J'aimerais évidemment que la situation soit moins sombre. En effet, on ne peut pas dire que le Canada ait traité nos peuples de façon honorable. En ce qui concerne les Métis, l'accord de la Confédération était déjà quelque chose de douteux. Puis nous avons été marginalisés et affaiblis, à tel point que nous ne pouvons même pas décider nous-mêmes quels héros doivent constituer le substrat mythique de l'âme de notre nation. Nous assistons aujourd'hui à un débat obscène sur la colline parlementaire entre des étrangers d'un côté et les héritiers du racisme du XIXe siècle, chargés de débattre du statut de Louis Riel.

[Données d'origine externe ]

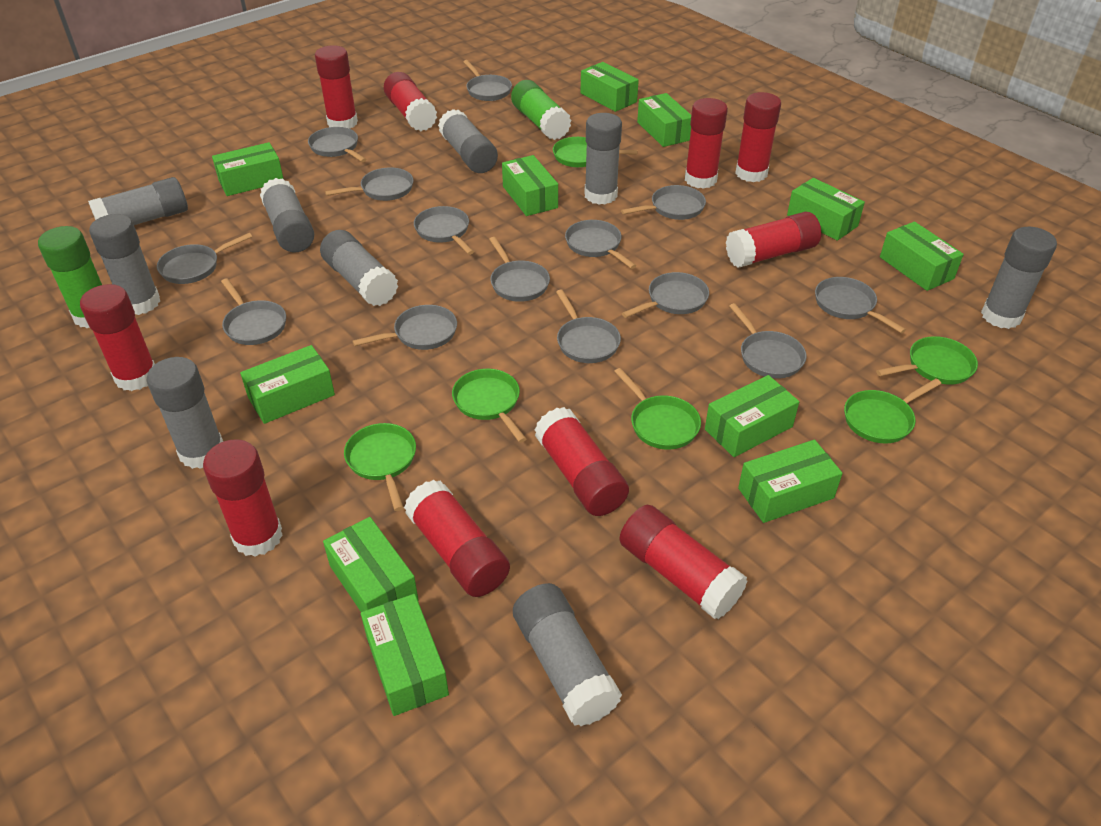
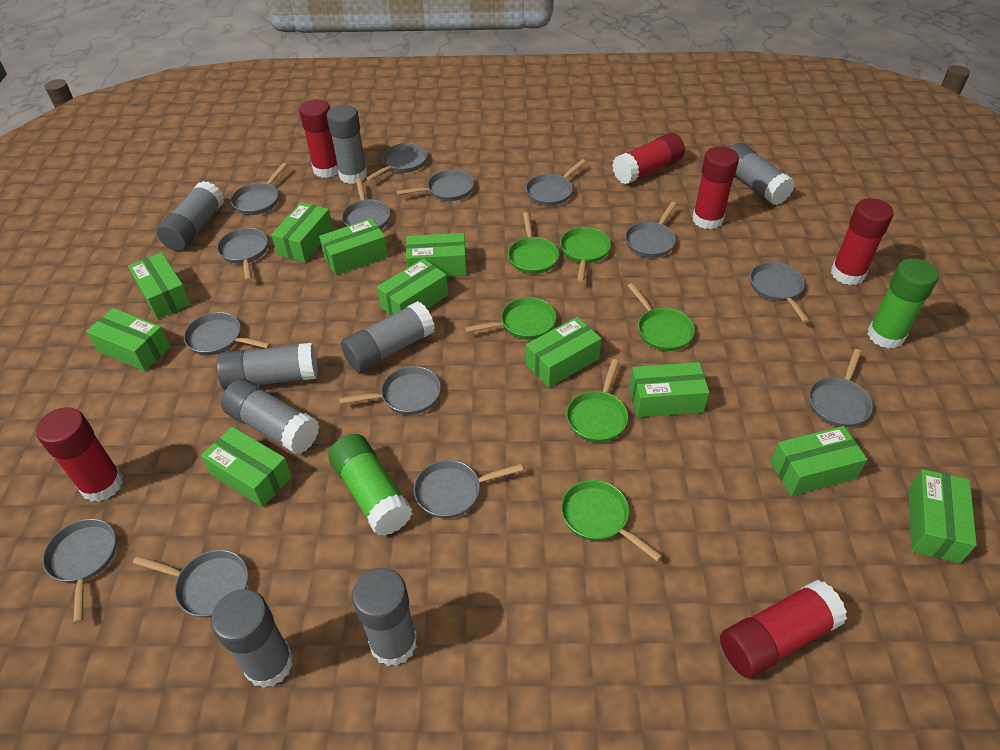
grey glue stick: 9 -> 8
red glue stick: 10 -> 6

On imagine quelle peut être la marginalisation d'une nation, sur le plan politique, lorsque celle-ci n'a même plus la maîtrise de ses propres patronymes. Je suis sûr que d'autres témoins vous auront parlé ici des difficultés qu'entraîne la manipulation des identités par le truchement de la législation fédérale. Le projet de loi C-31 en est sans doute la meilleure illustration. Cependant, on peut également en constater les méfaits lorsqu'une nation ne peut pas elle-même se donner ses propres héros.

Monsieur le président, si le gouvernement du Canada devait adopter la recommandation principale de la commission royale d'enquête, à savoir de reconnaître ces nations ancestrales du Canada dépossédées, il serait essentiel d'avoir du Canada une vision qui en fasse quelque chose d'autre qu'un pays multiculturel se résumant à n'être qu'une pâle imitation de l'Europe. Il s'agit ici d'un pays d'Amérique du Nord, qui doit reconnaître dans ses fondements philosophiques, historiques et autres, la présence des peuples autochtones. Il s'agit d'un pays multinational composé de plusieurs nations.

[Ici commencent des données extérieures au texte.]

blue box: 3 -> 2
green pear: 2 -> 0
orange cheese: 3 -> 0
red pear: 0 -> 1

Pour atteindre cet objectif, il me semble que nous avons besoin d'un engagement politique et d'une conférence des premiers ministres. Nous devons aussi restructurer les institutions fédérales comme le recommandait la commission royale.

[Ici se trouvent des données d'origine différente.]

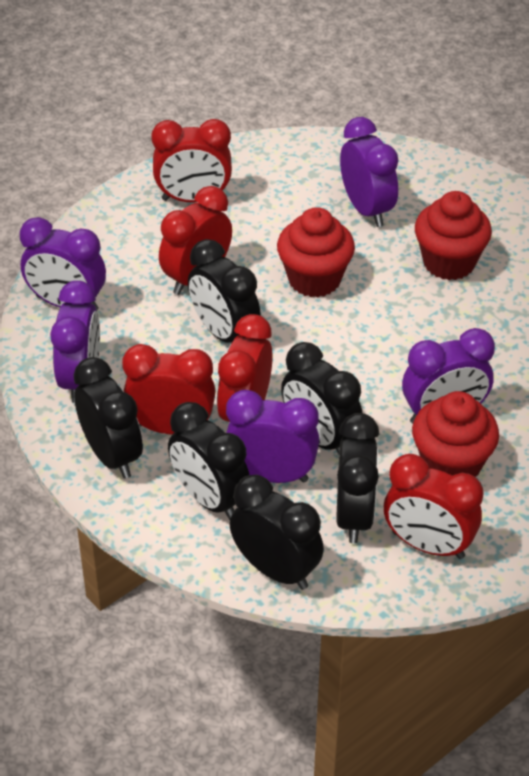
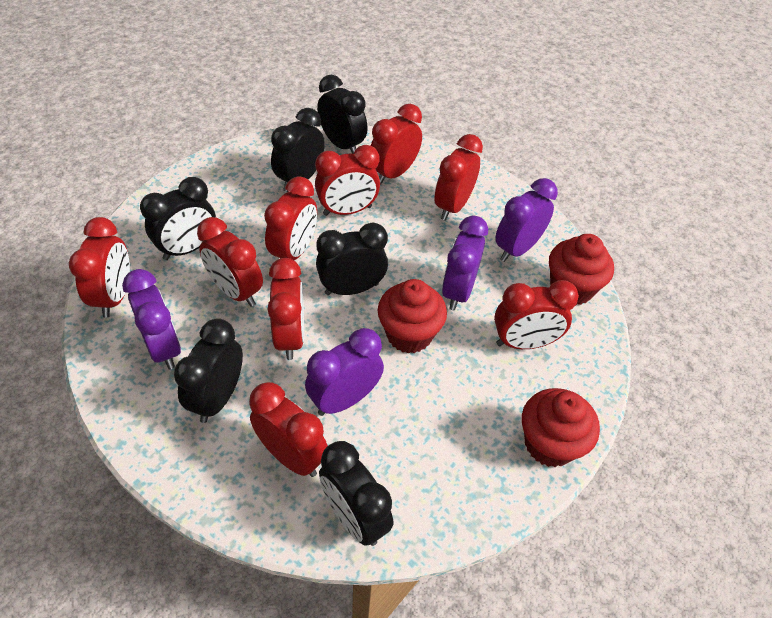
purple clock: 5 -> 4
red clock: 5 -> 9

Le sénateur Austin: Vous êtes au courant de l'entente avec les Nishgas et l'objection soulevée par certains habitants de ma province de la Colombie-Britannique, surtout par les membres de l'opposition libérale dirigée par Gordon Campbell à l'Assemblée législative de la Colombie-Britannique. Les adversaires de l'entente s'opposent au fait qu'on nie le droit de participer au processus politique de la collectivité Nishga, c'est-à-dire qu'on ne puisse pas voter pour choisir ceux qui détermineront les impôts à prélever ou qui prendront les autres décisions de nature politique. Je vous ai entendu vous élever contre la politique raciale. Je voudrais savoir ce que vous pensez du droit de chacun de participer à tous les rouages de l'appareil politique.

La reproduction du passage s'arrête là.